Oklahoma Twister quilt block

It's the time of year when Mother Nature shows who is boss and so I thought I would feature this Oklahoma Twister quilt block. This block could be considered as a study in half square triangles. This is the perfect block to choose if you want to practice up on that most commonly used patch in quiltmaking (other than the square), as there are lots of them in this block. It is these half square triangles that give the impression of the "twister" spinning -- at least that is how I see it.

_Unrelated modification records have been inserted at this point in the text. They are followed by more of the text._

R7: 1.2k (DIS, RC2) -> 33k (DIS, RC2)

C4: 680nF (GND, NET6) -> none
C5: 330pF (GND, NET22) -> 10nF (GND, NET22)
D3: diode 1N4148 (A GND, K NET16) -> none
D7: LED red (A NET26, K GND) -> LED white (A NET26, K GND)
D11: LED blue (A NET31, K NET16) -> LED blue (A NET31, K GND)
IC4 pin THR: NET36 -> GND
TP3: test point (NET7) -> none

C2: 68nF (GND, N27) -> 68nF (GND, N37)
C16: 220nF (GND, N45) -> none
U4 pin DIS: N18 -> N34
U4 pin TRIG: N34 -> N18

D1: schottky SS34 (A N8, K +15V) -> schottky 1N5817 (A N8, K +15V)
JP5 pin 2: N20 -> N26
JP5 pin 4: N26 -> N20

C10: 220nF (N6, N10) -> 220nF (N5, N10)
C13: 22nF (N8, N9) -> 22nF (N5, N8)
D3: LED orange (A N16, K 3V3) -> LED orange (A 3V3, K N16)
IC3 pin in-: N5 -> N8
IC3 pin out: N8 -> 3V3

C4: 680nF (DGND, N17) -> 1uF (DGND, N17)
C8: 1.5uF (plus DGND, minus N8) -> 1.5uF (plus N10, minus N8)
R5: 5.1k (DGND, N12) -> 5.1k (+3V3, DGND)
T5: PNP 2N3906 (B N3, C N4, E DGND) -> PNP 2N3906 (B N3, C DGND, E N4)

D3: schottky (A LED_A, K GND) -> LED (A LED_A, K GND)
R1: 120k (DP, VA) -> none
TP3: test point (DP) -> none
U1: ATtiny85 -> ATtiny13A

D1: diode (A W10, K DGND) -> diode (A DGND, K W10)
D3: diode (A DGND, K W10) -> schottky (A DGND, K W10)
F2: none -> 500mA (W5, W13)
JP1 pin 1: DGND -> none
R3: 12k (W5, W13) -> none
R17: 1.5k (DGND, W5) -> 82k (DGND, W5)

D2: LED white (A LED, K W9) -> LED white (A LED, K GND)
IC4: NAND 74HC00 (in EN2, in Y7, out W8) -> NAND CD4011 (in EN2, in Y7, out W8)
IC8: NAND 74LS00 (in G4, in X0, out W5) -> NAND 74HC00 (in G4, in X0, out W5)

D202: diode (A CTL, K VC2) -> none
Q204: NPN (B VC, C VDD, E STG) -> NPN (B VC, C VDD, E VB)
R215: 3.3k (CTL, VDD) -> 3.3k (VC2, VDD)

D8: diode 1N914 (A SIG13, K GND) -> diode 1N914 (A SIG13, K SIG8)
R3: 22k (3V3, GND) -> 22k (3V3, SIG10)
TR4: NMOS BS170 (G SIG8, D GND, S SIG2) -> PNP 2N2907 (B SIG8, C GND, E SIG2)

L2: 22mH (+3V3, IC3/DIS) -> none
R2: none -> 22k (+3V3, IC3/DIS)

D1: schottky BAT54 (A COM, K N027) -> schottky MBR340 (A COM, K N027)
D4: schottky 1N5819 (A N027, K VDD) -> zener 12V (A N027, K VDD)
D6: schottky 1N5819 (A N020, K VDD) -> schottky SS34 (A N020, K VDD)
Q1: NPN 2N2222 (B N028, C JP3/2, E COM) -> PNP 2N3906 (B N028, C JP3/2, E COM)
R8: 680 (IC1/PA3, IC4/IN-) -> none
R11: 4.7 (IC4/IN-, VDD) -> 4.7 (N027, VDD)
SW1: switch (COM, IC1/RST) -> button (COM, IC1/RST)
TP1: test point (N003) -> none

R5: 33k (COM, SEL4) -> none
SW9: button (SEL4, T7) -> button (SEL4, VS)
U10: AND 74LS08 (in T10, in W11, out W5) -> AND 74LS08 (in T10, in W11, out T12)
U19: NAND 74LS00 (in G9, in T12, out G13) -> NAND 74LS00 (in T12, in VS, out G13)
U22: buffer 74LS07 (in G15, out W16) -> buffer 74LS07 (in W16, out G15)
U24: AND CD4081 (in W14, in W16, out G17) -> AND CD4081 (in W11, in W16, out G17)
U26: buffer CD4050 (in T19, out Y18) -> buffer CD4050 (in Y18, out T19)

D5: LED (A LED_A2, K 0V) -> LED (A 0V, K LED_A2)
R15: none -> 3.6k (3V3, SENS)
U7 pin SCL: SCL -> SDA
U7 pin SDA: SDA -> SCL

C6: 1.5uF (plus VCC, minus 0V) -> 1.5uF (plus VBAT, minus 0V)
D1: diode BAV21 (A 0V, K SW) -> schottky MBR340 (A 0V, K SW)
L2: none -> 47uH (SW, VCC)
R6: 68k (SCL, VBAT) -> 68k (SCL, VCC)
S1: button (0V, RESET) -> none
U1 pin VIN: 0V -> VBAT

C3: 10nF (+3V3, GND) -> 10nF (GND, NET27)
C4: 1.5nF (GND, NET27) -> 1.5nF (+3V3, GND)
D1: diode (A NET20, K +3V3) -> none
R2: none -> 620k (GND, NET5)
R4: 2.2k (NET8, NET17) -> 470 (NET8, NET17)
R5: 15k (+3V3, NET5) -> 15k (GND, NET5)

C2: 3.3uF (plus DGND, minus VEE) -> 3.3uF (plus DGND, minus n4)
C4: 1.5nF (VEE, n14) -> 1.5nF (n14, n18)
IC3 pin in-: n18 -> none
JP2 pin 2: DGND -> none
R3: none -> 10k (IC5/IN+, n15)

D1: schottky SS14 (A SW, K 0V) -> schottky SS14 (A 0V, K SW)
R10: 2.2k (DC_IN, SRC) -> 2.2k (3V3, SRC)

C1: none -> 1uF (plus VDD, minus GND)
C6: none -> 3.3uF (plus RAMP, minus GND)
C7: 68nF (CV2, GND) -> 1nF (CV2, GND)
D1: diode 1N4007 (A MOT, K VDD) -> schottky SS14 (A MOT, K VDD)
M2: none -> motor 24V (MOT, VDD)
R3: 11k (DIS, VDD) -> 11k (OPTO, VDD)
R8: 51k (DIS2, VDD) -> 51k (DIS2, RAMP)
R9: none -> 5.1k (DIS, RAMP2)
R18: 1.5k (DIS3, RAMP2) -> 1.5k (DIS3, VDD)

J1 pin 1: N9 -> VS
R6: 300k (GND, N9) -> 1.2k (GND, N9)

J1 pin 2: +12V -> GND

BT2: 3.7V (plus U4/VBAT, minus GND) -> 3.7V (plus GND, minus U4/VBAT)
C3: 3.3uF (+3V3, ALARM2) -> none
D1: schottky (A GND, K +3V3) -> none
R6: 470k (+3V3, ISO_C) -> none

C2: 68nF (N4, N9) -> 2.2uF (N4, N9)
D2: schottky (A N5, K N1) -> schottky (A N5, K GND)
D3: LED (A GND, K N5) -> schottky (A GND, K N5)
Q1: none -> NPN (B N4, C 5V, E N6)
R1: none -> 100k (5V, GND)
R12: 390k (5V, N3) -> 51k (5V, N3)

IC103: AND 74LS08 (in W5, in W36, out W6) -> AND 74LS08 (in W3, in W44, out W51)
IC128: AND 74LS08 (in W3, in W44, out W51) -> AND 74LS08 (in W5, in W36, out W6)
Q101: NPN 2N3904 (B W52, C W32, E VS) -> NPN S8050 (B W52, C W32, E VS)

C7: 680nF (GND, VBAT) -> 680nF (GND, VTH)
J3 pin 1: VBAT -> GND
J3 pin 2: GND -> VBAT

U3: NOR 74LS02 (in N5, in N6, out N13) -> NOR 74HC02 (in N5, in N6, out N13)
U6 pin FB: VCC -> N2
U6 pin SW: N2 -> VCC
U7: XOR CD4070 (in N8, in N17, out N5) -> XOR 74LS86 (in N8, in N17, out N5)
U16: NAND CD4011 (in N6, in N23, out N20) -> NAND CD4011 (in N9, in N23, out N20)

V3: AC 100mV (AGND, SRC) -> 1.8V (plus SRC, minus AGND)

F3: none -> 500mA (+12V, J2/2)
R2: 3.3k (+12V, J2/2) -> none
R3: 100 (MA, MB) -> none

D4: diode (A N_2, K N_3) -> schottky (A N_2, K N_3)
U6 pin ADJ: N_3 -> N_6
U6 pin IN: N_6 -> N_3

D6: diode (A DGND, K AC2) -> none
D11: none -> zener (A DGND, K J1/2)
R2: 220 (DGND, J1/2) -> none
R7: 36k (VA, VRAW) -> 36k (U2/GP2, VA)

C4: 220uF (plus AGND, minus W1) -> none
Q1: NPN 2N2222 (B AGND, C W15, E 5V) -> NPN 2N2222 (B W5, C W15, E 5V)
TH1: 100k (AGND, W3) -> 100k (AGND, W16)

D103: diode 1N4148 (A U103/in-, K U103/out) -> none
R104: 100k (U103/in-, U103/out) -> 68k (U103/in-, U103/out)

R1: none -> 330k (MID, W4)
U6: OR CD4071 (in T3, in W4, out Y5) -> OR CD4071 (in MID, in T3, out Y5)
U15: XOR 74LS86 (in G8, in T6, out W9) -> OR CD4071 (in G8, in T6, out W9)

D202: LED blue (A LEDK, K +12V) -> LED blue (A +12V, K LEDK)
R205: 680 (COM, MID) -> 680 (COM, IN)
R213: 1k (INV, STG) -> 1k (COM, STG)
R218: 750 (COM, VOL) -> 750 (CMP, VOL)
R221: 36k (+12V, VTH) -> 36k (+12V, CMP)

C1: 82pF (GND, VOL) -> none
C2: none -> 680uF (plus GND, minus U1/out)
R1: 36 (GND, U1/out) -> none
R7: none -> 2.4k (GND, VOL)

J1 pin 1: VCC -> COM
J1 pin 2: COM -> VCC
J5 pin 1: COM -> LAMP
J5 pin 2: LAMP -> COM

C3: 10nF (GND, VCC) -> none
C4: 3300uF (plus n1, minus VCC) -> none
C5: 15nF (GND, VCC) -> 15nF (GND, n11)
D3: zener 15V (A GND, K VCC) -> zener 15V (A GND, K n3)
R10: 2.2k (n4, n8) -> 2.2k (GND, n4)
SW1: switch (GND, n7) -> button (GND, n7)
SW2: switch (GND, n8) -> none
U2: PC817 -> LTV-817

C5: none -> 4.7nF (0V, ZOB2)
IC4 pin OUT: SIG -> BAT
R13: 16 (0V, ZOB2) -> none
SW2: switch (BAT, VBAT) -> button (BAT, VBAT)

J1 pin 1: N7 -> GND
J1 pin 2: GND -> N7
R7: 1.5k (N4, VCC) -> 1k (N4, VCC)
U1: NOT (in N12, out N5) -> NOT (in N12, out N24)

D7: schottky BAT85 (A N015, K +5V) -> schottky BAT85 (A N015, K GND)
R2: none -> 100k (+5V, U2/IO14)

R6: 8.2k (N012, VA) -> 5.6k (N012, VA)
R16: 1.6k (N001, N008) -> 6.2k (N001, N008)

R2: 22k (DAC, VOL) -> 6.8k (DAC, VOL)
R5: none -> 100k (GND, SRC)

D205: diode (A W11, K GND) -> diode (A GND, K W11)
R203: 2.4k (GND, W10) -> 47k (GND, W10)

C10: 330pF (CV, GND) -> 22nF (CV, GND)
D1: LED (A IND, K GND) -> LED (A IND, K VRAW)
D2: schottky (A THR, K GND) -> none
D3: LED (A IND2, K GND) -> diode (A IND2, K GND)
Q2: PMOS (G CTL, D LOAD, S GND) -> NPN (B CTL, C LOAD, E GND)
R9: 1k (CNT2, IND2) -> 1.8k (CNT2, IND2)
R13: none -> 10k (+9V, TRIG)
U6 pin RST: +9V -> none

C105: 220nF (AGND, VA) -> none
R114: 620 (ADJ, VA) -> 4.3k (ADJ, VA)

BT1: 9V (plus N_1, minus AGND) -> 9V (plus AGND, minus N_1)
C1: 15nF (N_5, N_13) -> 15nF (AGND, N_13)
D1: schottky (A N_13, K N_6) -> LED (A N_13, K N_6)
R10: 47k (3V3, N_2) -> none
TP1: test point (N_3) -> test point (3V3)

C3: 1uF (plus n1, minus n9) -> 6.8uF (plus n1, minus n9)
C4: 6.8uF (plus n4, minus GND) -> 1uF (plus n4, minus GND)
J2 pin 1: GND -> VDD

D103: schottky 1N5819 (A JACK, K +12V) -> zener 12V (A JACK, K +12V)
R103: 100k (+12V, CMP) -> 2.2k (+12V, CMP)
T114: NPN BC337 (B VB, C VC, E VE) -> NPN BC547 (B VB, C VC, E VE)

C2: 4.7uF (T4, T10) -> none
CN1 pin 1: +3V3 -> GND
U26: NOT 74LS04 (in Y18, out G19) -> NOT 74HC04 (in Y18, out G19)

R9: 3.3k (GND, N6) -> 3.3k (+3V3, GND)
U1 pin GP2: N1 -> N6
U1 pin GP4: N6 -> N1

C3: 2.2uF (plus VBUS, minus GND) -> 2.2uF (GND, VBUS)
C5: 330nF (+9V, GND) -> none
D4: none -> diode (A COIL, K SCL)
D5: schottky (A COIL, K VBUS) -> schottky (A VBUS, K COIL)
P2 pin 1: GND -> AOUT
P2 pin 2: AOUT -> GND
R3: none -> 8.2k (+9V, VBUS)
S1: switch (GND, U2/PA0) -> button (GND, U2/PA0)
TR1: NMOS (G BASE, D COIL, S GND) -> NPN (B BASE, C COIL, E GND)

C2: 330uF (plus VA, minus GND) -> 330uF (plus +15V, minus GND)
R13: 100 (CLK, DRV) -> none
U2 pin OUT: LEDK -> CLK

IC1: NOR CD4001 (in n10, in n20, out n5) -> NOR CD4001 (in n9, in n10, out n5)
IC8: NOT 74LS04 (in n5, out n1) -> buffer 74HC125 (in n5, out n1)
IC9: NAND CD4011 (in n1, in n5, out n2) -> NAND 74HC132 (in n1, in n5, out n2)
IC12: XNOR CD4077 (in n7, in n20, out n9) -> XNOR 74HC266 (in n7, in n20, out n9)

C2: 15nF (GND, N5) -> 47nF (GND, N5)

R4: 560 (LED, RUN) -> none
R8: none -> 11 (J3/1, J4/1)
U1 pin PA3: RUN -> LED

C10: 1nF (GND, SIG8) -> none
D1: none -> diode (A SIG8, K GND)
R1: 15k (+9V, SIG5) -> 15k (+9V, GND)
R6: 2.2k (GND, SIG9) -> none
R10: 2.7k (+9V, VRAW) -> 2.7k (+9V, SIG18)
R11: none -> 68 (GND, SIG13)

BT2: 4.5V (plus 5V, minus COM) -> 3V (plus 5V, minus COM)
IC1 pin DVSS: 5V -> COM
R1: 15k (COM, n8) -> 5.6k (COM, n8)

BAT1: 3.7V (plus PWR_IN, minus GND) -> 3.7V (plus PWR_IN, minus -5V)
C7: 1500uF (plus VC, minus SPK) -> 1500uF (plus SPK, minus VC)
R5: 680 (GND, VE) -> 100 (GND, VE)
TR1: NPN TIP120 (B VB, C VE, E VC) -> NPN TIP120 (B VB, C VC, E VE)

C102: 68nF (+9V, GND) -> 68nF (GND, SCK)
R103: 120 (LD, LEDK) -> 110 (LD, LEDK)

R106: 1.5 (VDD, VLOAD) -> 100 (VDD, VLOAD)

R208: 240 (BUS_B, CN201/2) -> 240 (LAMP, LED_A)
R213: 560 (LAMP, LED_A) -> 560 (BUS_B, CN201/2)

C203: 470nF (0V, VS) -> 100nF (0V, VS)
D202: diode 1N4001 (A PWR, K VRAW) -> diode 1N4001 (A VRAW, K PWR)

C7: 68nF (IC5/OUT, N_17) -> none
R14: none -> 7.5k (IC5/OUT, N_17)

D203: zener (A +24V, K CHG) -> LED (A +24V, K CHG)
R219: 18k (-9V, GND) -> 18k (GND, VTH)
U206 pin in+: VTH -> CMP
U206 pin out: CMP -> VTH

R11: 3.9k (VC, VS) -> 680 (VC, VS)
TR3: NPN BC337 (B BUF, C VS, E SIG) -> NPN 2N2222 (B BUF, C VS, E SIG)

Oklahoma Twister quilt block image © Wendy Russell
Oklahoma Twister quilt block

The trick to the making of this block is the careful placement of the "values" of the fabrics -- meaning whether the fabrics are a dark, medium or light choice. I chose to use a single fabric for the background (the light), while using a variety of mediums and darks -- all in blue -- to make a scrappy version, but still have it "read" as a blue block.

The two sample quilts illustrated are both designed using a side by side setting of the blocks. But, I could not resist adding the extra blank blocks in a variety of blue fabrics, to continue the "scrappy" look in the quilt on the right.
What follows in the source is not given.